Anyway, it became more widely known in the 18th century, and modern science has allowed us to research how and why cordyceps does what it does. There’s a lot out there on cordyceps, so buckle up.
What does cordyceps do? Depends who you ask. If you ask someone in Chinese Medicine they’d say it nourishes yin and yan jing, strengthen kidneys and tonify qi. If you ask a caterpillar it would probably say it’s a killer. If you asked an Olympic athlete they’d tell you it’s that little suttin suttin that puts them over the edge into the winners circle.
It’s probably most famous as a lung tonic. It helps your body use oxygen more efficiently. That makes sense to me. It grows in a lower oxygen environment, and can help us thrive in a lower oxygen environment. For example, 8500 feet above sea level like I am right now. I’m writing this article now because I want to highlight how cordyceps helps me adapt to the thinner air.
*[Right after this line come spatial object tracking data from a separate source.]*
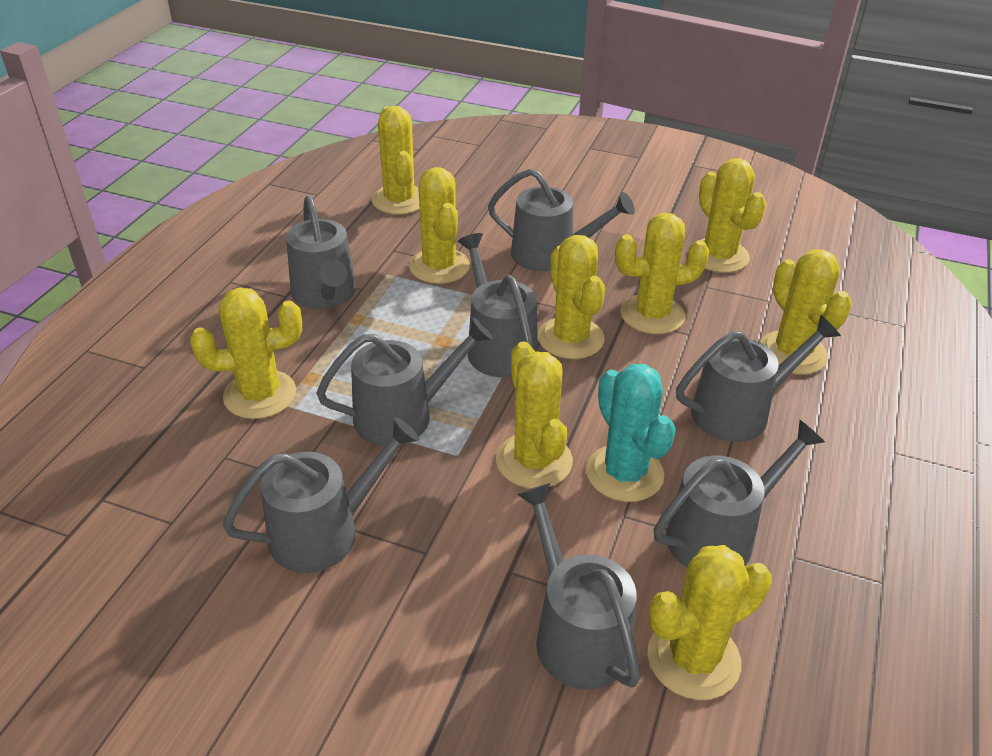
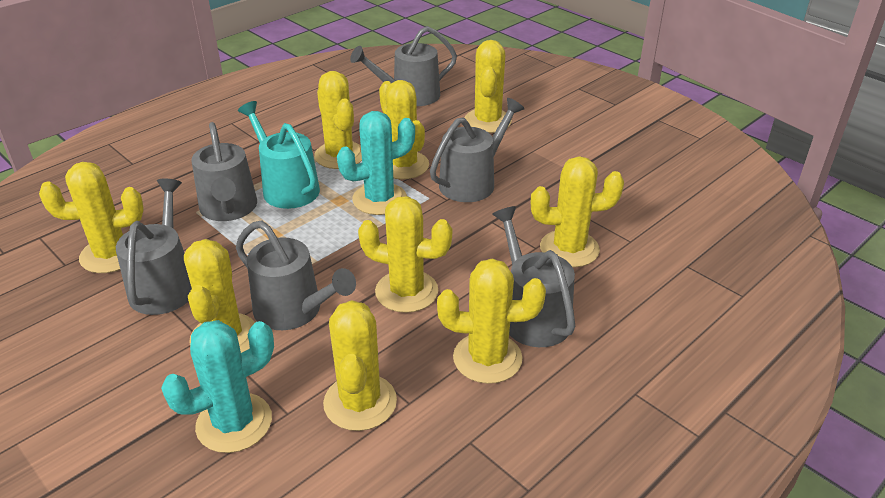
grey watering can: 8 -> 6
turquoise cactus: 1 -> 2
turquoise watering can: 0 -> 1

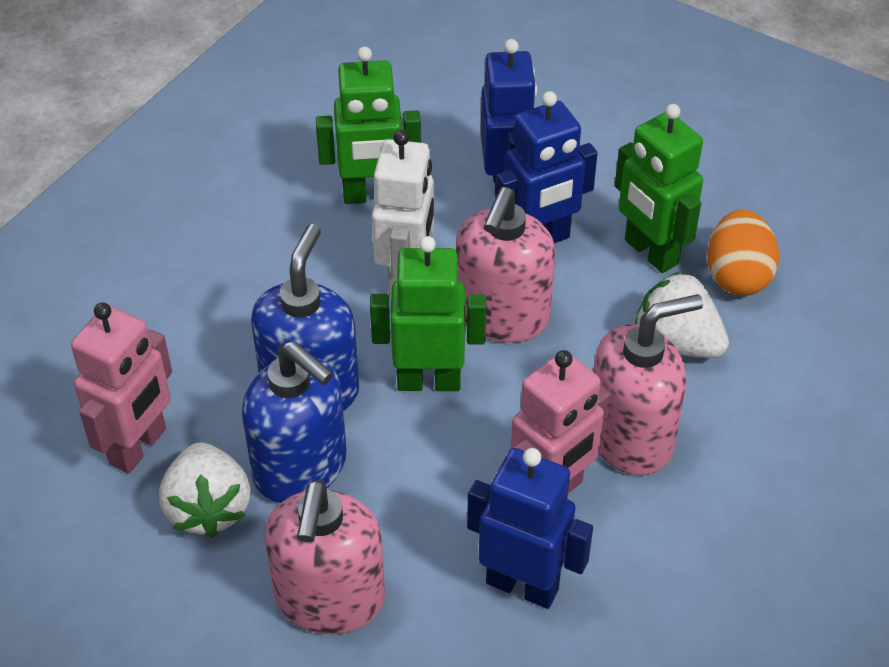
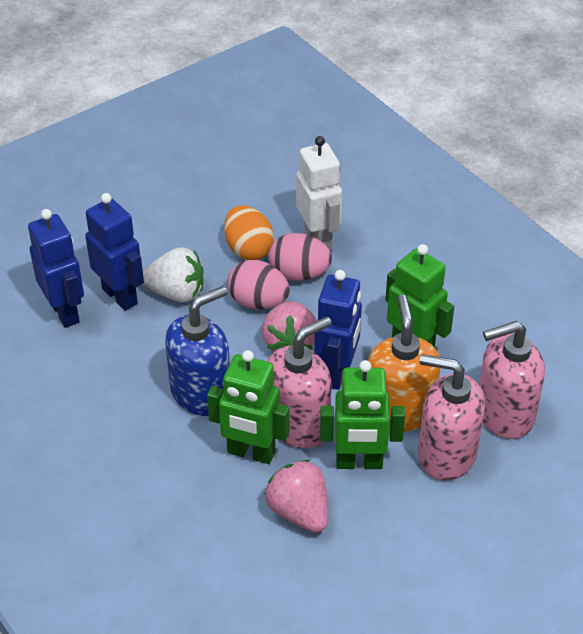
blue soap dispenser: 2 -> 1
orange soap dispenser: 0 -> 1
pink egg: 0 -> 2
pink robot: 2 -> 0
pink strawberry: 0 -> 2
white strawberry: 2 -> 1

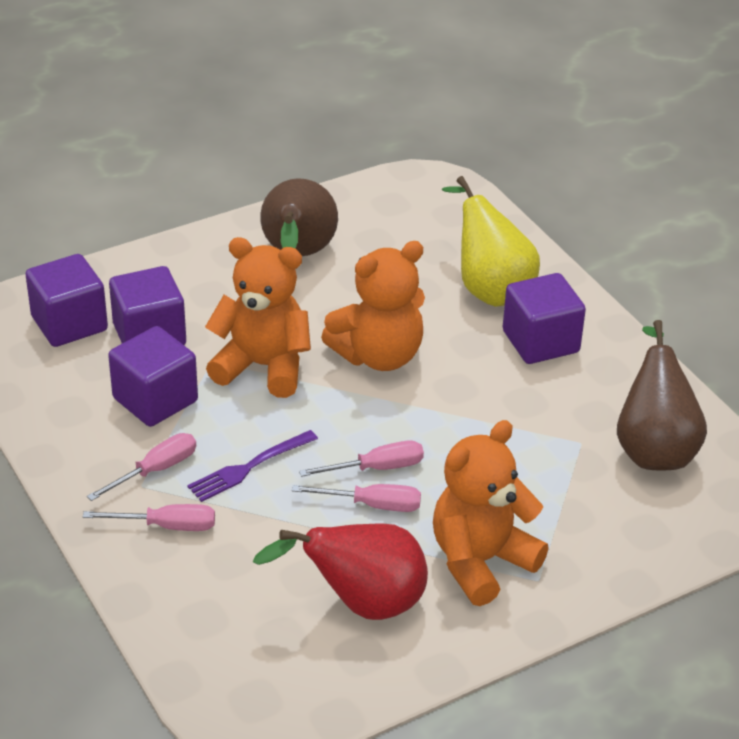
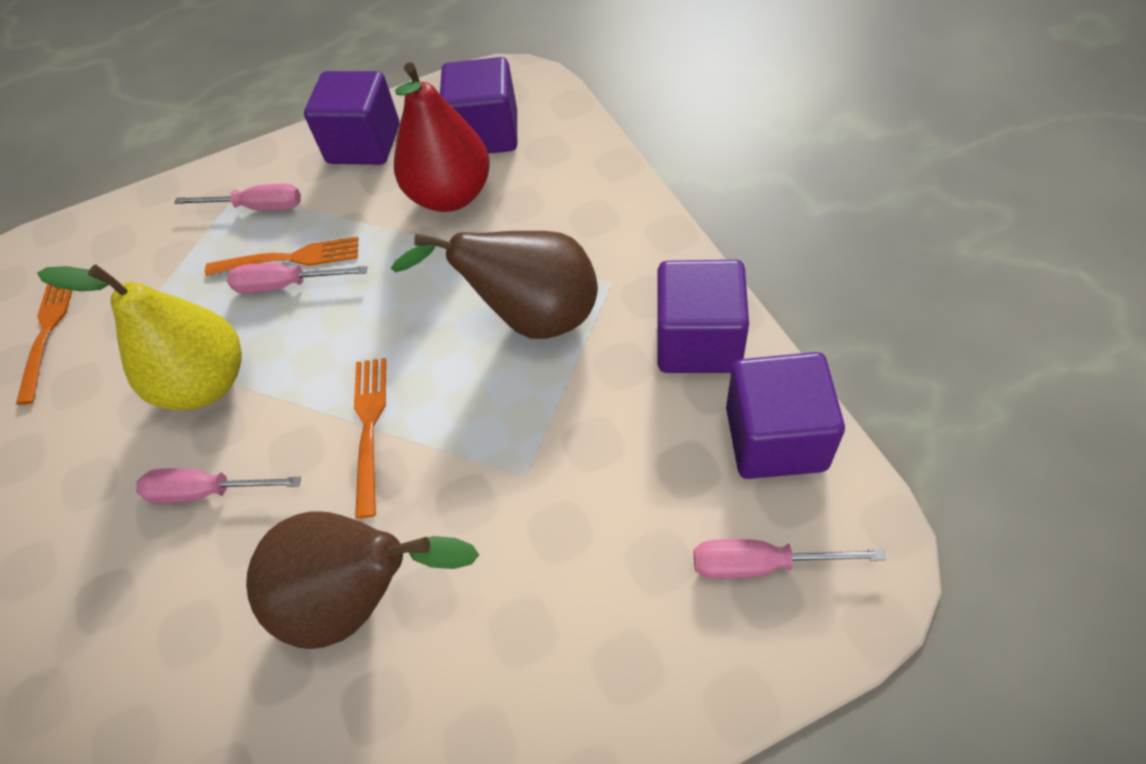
orange fork: 0 -> 3
orange teddy bear: 3 -> 0
purple fork: 1 -> 0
Di Tao cordyceps comes from regions of China even farther from the sea than that. Like 12,000 feet above the sea! However, cordyceps is much more than a lung tonic. It’s great for your heart, containing adenosine, which is actually prescribed for arrhythmia. That also helps with ATP synthesis and energy production. It’s been shown to help the liver, which in turn normalizes hormone levels and cholesterol. It’s also been shown to help fight cancer, specifically reducing leukemia and lung cancer tumor sizes.
For this trip, I premade a mix. But I made sure it's cordyceps heavy. There's also some astragalus in there, another great lung tonic. It's so dry out here, qi flow can be more easily upset. There's also some reishi, he shou wu and mucuna because you can't really go wrong with that trio. And also some eucommia bark, to keep my knees strong and flexible on this ski trip.
I’ll expand on this more later, I got hit the fresh new urban booter. The a foot of new powpkapow, can’t let it go to waste!